KRAE
- Cheyenne, Wyoming; United States;
- Broadcast area: Cheyenne, Wyoming
- Frequency: 1480 kHz
- Branding: 1480 KRAE

Programming
- Format: Oldies

Ownership
- Owner: Lorenz Proietti; (Proshop Radio Broadcasting, LLC);
- Sister stations: KYOY

History
- First air date: August 8, 1961

Technical information
- Licensing authority: FCC
- Facility ID: 35510
- Class: D
- Power: 1,000 watts (day); 72 watts (night);
- Transmitter coordinates: 41°7′16.94″N 104°50′23.89″W﻿ / ﻿41.1213722°N 104.8399694°W

Links
- Public license information: Public file; LMS;
- Webcast: Listen live
- Website: 1480krae.com

= KRAE =

Radio station in Cheyenne, Wyoming

KRAE (1480 AM) is a golden oldies formatted radio station owned by Pro-shop Radio Broadcasting, located in Cheyenne, Wyoming, United States. The station also produces several local programs per week, and a shared weather forecast is produced for it and sister station KYOY by Proshop.

==History==
KRAE signed on as KSHY in 1961. While under construction, the transmitter was located at Hynds Boulevard and Happy Jack Road in Cheyenne. It was later moved to 910 Snyder Avenue in 1960. KRAE's current transmitter is located on Cheyenne's southwest side near Southwest Drive. In 1966, the station was sold to Radio Cheyenne, Inc. In the mid-60s, the studios were located at 2019 East 10th Street.

From 1961 through 2002, the station's manager was Tom Bauman, who also served on the board for Laramie County Community College.

The KRAE studios at 2019 East 10th Street were active well into the 2000s, when KRAE was co-owned with KAZY. The studio is now located on Dell Range Boulevard in Cheyenne. In 1996, KRAE applied for an FM station on 104.9, which would eventually become KRRR, as well as another FM station on 99.9 MHz that ultimately became KKPL, which signed on as KRRR. 104.9's original calls were KZCY.

In 2006, the station was carrying a classic country format.

The station dropped country in favor of sports, becoming Cheyenne's ESPN Radio affiliate.
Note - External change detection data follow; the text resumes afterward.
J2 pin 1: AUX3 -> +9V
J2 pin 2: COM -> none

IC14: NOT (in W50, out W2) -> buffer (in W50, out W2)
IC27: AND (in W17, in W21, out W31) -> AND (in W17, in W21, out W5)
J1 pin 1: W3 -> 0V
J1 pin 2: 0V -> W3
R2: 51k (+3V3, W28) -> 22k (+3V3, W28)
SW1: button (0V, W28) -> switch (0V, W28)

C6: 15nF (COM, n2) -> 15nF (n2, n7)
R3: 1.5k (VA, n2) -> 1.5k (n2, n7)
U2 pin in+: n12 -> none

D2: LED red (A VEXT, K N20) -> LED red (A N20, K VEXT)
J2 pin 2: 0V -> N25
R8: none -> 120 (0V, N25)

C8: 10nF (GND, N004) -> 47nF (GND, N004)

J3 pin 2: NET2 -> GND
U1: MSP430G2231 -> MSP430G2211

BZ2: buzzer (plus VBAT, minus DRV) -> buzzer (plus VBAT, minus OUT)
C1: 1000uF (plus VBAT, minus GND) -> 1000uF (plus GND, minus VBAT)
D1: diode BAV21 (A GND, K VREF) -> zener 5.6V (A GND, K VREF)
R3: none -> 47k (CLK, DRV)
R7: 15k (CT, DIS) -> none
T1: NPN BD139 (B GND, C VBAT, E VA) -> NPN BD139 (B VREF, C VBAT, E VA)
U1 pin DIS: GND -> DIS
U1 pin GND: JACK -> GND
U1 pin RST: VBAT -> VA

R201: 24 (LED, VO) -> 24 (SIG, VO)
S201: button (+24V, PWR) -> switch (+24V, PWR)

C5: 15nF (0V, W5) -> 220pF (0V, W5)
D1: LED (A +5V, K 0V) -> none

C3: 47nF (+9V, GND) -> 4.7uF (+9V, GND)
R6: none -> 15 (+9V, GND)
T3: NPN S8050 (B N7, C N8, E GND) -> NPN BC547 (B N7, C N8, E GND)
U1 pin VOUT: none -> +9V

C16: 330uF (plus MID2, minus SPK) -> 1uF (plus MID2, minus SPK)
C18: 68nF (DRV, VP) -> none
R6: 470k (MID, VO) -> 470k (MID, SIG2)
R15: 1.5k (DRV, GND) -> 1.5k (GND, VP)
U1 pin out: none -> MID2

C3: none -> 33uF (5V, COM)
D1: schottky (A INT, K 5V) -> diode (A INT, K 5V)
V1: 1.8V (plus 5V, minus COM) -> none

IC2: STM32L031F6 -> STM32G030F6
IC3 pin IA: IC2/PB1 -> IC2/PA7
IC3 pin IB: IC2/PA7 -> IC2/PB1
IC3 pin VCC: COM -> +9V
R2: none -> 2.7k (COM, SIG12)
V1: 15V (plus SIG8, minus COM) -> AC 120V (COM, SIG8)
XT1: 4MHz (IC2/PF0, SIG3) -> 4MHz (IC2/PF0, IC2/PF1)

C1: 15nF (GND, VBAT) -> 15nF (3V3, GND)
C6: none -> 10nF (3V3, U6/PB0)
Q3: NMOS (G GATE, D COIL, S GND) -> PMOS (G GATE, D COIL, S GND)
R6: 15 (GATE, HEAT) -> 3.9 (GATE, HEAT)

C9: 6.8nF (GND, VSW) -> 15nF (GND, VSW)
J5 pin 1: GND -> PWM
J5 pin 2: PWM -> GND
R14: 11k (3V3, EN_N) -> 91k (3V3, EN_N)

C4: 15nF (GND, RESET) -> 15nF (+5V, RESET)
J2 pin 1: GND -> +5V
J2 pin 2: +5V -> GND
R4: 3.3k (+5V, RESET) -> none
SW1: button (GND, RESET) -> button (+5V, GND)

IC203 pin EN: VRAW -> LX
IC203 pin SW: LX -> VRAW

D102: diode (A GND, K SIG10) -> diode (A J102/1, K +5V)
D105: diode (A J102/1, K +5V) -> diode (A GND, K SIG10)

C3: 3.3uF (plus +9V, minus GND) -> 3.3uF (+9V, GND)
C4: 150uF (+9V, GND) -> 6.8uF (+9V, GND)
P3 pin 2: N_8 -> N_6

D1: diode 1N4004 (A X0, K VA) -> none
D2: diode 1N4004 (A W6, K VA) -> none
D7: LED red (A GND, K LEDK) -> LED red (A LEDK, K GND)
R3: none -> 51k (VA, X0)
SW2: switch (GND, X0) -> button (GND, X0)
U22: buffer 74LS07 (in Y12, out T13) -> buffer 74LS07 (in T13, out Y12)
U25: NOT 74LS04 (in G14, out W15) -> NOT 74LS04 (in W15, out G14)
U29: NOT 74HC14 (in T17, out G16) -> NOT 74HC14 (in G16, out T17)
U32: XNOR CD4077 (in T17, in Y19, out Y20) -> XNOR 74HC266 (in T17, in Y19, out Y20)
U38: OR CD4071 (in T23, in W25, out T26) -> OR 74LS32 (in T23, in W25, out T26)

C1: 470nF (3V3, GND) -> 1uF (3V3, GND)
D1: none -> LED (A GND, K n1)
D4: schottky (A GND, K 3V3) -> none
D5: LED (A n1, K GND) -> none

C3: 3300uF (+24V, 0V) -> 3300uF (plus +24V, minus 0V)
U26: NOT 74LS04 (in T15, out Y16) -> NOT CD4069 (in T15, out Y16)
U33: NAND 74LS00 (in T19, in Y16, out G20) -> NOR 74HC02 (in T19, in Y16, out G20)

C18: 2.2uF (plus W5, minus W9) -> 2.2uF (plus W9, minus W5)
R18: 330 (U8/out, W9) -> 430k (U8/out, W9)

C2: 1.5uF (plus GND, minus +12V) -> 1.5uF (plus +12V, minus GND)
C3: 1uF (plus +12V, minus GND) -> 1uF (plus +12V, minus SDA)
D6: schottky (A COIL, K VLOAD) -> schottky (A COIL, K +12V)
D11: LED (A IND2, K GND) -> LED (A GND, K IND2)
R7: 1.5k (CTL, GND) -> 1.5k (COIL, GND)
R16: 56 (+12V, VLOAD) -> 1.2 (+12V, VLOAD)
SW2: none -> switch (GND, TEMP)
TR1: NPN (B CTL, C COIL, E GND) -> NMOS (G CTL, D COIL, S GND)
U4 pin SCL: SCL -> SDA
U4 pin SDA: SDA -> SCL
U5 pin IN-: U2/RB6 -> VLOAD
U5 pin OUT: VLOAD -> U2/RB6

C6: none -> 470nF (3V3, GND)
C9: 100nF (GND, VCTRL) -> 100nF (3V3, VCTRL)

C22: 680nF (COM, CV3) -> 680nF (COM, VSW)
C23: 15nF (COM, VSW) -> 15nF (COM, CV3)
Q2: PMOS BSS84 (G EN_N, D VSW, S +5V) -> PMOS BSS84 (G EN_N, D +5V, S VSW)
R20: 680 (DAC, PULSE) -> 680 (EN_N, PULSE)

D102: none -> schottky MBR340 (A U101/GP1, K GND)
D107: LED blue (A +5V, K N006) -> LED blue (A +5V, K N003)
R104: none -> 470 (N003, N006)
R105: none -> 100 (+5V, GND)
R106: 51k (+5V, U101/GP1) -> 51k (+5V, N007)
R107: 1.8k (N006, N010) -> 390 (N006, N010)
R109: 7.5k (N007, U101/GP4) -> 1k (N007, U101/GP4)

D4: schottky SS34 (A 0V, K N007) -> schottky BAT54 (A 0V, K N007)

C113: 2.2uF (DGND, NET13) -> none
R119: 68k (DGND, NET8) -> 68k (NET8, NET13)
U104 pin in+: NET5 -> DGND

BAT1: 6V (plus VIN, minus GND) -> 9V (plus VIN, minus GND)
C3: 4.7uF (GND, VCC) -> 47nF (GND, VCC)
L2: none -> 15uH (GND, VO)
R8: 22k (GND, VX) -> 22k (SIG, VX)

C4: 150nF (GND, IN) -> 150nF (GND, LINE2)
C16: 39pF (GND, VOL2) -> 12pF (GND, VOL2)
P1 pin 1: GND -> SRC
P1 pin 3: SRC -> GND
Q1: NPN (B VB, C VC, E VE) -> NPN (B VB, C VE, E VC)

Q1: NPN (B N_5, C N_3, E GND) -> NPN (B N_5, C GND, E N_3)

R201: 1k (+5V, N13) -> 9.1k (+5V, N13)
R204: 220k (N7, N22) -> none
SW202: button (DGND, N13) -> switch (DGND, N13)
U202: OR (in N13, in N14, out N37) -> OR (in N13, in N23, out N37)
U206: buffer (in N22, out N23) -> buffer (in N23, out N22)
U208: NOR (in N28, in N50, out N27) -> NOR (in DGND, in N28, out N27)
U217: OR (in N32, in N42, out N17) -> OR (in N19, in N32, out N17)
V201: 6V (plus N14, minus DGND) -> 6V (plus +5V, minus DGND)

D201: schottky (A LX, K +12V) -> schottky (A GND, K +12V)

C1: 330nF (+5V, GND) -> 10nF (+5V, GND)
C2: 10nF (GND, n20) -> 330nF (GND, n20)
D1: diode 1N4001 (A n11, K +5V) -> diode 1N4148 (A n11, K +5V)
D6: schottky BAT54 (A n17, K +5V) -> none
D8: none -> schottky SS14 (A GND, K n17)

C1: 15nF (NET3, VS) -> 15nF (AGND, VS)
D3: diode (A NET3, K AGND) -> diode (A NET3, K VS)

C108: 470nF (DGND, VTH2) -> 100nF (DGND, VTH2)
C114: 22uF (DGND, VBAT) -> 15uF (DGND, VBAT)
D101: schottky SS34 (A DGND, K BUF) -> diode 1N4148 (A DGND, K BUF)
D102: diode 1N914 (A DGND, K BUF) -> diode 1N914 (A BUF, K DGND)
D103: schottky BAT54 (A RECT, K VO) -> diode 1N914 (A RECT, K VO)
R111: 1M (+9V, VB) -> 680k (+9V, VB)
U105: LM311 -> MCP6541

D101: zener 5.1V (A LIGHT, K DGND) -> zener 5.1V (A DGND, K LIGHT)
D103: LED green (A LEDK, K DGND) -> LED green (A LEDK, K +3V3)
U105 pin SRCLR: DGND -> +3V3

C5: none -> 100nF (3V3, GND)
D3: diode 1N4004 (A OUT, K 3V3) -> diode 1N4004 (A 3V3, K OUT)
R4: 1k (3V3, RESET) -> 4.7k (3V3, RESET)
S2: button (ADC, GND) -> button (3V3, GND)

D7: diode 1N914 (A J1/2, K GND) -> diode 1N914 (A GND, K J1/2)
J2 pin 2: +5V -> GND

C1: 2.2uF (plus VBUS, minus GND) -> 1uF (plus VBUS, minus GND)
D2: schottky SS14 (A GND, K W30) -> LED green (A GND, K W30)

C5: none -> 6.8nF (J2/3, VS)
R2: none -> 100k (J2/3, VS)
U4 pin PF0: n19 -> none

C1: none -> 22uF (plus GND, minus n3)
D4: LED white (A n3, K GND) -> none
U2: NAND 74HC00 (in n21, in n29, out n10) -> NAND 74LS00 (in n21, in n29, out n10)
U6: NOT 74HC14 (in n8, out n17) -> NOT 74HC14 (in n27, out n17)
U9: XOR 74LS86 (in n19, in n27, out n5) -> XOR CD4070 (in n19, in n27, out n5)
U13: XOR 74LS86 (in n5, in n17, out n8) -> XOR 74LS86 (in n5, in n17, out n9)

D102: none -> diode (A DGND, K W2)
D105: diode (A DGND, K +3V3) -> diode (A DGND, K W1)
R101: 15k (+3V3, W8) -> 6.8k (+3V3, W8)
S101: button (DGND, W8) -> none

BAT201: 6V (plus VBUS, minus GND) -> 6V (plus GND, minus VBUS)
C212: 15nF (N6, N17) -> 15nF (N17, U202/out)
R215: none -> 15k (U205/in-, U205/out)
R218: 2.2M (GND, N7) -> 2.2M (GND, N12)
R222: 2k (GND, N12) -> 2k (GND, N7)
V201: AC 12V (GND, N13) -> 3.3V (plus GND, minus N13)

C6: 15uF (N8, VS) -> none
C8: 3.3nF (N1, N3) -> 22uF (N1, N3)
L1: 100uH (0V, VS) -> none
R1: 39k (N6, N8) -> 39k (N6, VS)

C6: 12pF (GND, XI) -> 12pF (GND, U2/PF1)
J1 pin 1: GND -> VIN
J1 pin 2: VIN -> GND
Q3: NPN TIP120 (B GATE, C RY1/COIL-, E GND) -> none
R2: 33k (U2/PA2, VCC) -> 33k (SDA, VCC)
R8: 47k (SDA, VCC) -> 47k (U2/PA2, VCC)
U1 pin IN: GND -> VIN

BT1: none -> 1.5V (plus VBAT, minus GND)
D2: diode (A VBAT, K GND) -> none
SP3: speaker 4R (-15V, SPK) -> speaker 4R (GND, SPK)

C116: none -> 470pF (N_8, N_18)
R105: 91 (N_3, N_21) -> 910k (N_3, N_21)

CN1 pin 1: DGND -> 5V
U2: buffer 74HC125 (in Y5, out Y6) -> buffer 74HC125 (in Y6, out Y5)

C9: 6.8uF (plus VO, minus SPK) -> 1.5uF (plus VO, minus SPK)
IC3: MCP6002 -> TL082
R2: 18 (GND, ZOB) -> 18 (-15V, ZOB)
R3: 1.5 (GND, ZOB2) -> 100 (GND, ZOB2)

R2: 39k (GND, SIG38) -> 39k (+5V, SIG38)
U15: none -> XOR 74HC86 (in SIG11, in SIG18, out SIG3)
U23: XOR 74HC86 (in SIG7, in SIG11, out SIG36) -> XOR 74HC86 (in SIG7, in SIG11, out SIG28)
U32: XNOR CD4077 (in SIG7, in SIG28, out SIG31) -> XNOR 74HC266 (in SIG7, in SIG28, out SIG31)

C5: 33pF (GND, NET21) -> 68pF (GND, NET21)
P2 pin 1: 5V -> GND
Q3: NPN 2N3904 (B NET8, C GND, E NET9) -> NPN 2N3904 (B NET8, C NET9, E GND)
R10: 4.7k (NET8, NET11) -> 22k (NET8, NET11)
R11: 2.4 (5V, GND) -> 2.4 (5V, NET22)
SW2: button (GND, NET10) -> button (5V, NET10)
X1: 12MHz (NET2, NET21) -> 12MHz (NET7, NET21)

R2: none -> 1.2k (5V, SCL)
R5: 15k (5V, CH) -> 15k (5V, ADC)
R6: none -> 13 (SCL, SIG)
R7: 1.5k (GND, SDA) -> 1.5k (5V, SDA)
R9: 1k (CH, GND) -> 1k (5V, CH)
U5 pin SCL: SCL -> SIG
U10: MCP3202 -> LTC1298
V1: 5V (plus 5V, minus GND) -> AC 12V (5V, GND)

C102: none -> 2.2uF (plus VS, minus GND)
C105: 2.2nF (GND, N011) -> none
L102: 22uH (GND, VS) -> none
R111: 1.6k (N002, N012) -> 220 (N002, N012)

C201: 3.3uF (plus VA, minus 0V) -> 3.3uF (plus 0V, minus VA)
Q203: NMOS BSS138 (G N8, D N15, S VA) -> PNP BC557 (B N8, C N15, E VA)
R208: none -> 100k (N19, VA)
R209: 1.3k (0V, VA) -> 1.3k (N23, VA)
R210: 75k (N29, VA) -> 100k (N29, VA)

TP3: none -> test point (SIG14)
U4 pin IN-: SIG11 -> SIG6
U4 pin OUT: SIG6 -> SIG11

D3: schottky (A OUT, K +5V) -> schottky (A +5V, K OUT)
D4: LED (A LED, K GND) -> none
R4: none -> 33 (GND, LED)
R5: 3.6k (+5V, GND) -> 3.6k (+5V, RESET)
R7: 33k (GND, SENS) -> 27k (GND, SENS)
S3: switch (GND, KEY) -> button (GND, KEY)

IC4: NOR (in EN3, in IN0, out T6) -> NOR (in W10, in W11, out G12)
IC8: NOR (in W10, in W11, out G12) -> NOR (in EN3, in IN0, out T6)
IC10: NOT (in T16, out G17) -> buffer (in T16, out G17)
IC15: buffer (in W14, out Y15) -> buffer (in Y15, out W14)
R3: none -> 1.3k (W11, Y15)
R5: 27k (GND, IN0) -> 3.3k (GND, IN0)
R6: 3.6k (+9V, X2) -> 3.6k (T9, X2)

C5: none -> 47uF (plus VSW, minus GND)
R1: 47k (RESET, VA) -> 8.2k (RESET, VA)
At the same time, several other Cheyenne radio stations swapped formats. KFBC's sports format was split off into several stations, while the classic country format was moved to KRND 1630 kHz. KRAE's format largely drifted into where it is now with classic hits and oldies, while carrying local Cheyenne sports broadcasts.

In its present form, KRAE is generally traced back to 2008, when Brahmin Broadcasting Corp ceded KRAE due to improperly installed fencing.

The station received a notice of violation in 2012 for failing to air a weekly EAS test from station KUWR.

In 2013, the station was owned by KONA Coast Radio, and was sold to its current owners Proshop Radio Broadcasting, LLC.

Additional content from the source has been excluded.